Ombres et lumières

Les appareils photos deviennent de plus en plus performants, mais beaucoup de visuels sont de moins en moins percutants. Alors que les progrès techniques autorisent toutes les fantaisies, des publications censées nous faire rêver publient souvent des photos tellement léchées qu’elles en deviennent fades donc ennuyeuses. Mais les ombres et les lumières changent tout.

Je travaille depuis quelque temps sur les jeux de lumière et constate chaque jour qu’un rayon de soleil et une zone d’ombre sur une image donnent une profondeur insoupconnée à la scène. La photo ci-dessus est celle de chiffonniers dans le centre de Montevideo en Uruguay. Et  cette autre photo, celle  d’un fiacre dans le quartier de Santa-Cruz à Séville.

L’image n’a rien de particulièrement originale, si ce n’est qu’elle a été prise au fisheye pour pouvoir facilement englober le fiacre et son environnement.  Mais la différence d’éclairage a tout changé. Le rayon de soleil qui épouse le mouvement de la carriole et se prolonge vers la cathédrale donne une grande vigueur à l’ensemble.

Dans sa magistrale Histoire de l’art, E.H. Gombrich consacre une page au détail d’une fresque de Piero de la Francesca Le rêve de Constantin à Arezzo dans l’église de San Francisco, soulignant que personne n’avait vu aussi clairement avant lui les effets innombrables que l’on peut tirer de la lumière: modelé bien sûr, mais aussi contribution à l’illusion de la perspective. Cette photo d’une musicienne de rue dans le centre de Francfort parle d’elle même.

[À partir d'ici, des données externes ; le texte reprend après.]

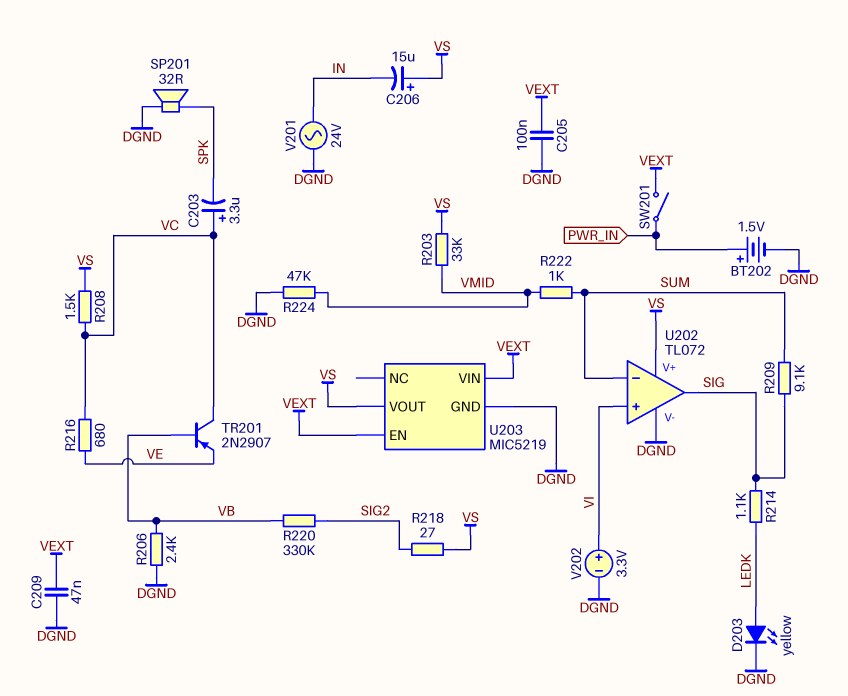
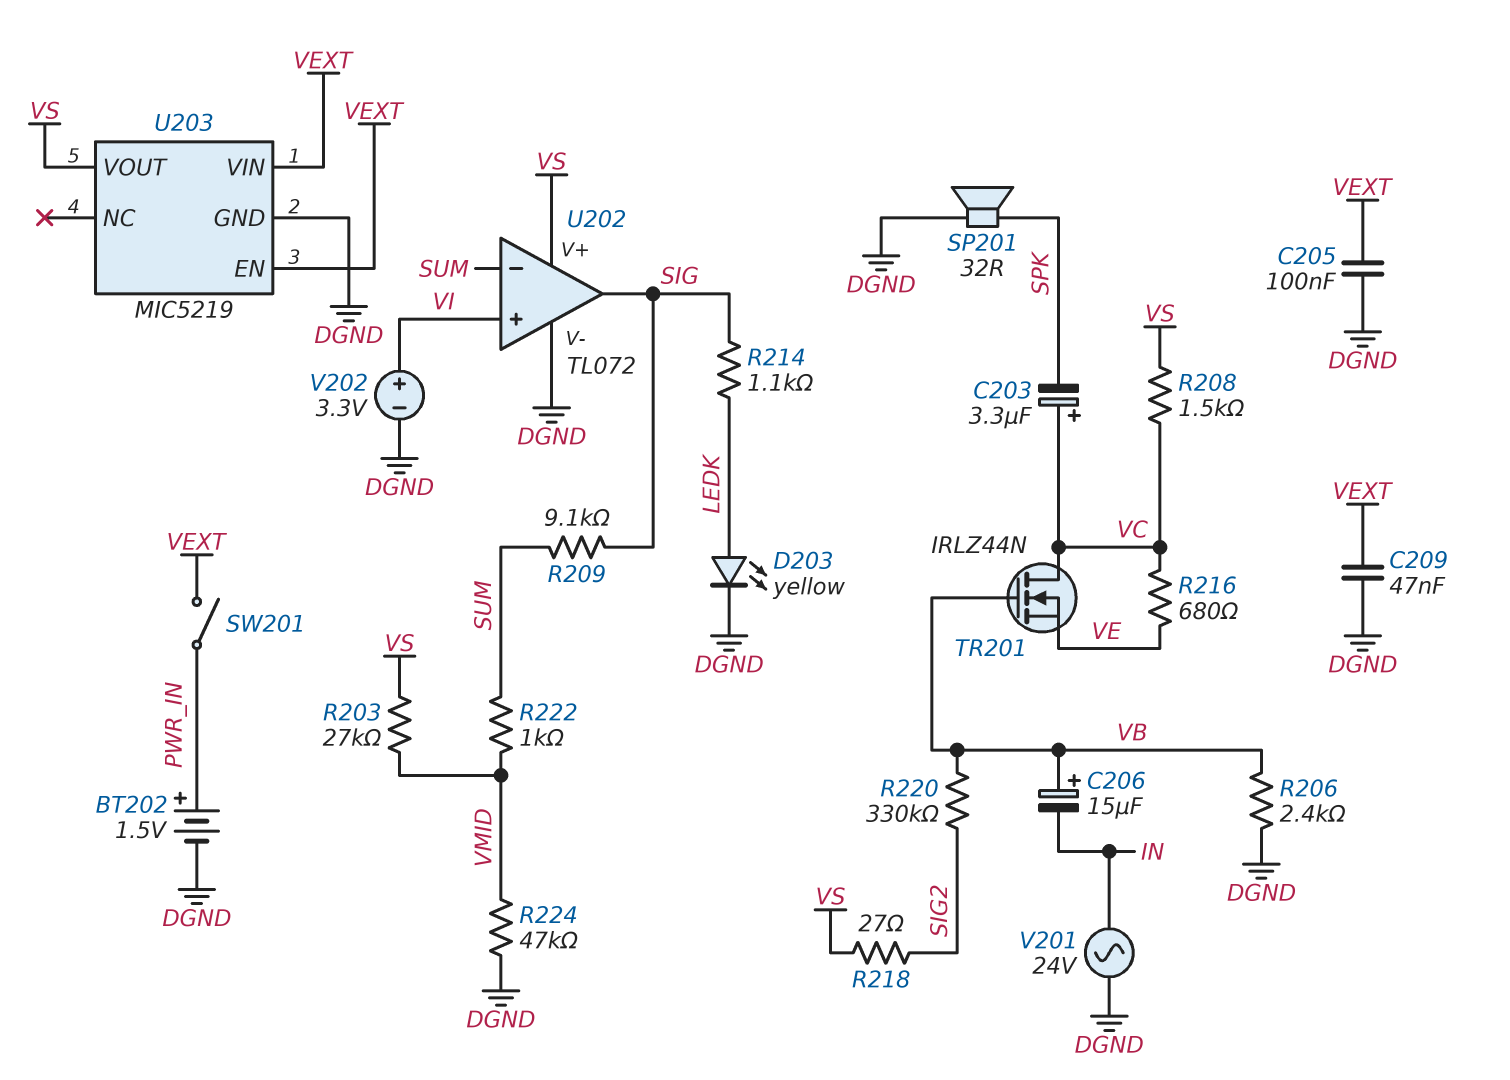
C206: 15uF (plus VS, minus IN) -> 15uF (plus VB, minus IN)
R203: 33k (VMID, VS) -> 27k (VMID, VS)
TR201: PNP 2N2907 (B VB, C VC, E VE) -> NMOS IRLZ44N (G VB, D VC, S VE)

La chanteuse au premier plan et  ce jeune homme aux longs cheveux, courbé dans l’ombre au second plan, donnent une perspective  empreinte de poésie qui doit beaucoup aux jeux de lumières.

Les images sont plates quand elles ne laissent aucune place à l’inconnu. Aucune zone d’ombre ne porte alors notre espoir ou nos craintes et le soleil en est absent. J’ai beaucoup de plaisir à travailler sur ce thème dans Ombres et Lumières. La photo ci-dessous est celle de l’abbaye de Bec-Hellouin en Normandie.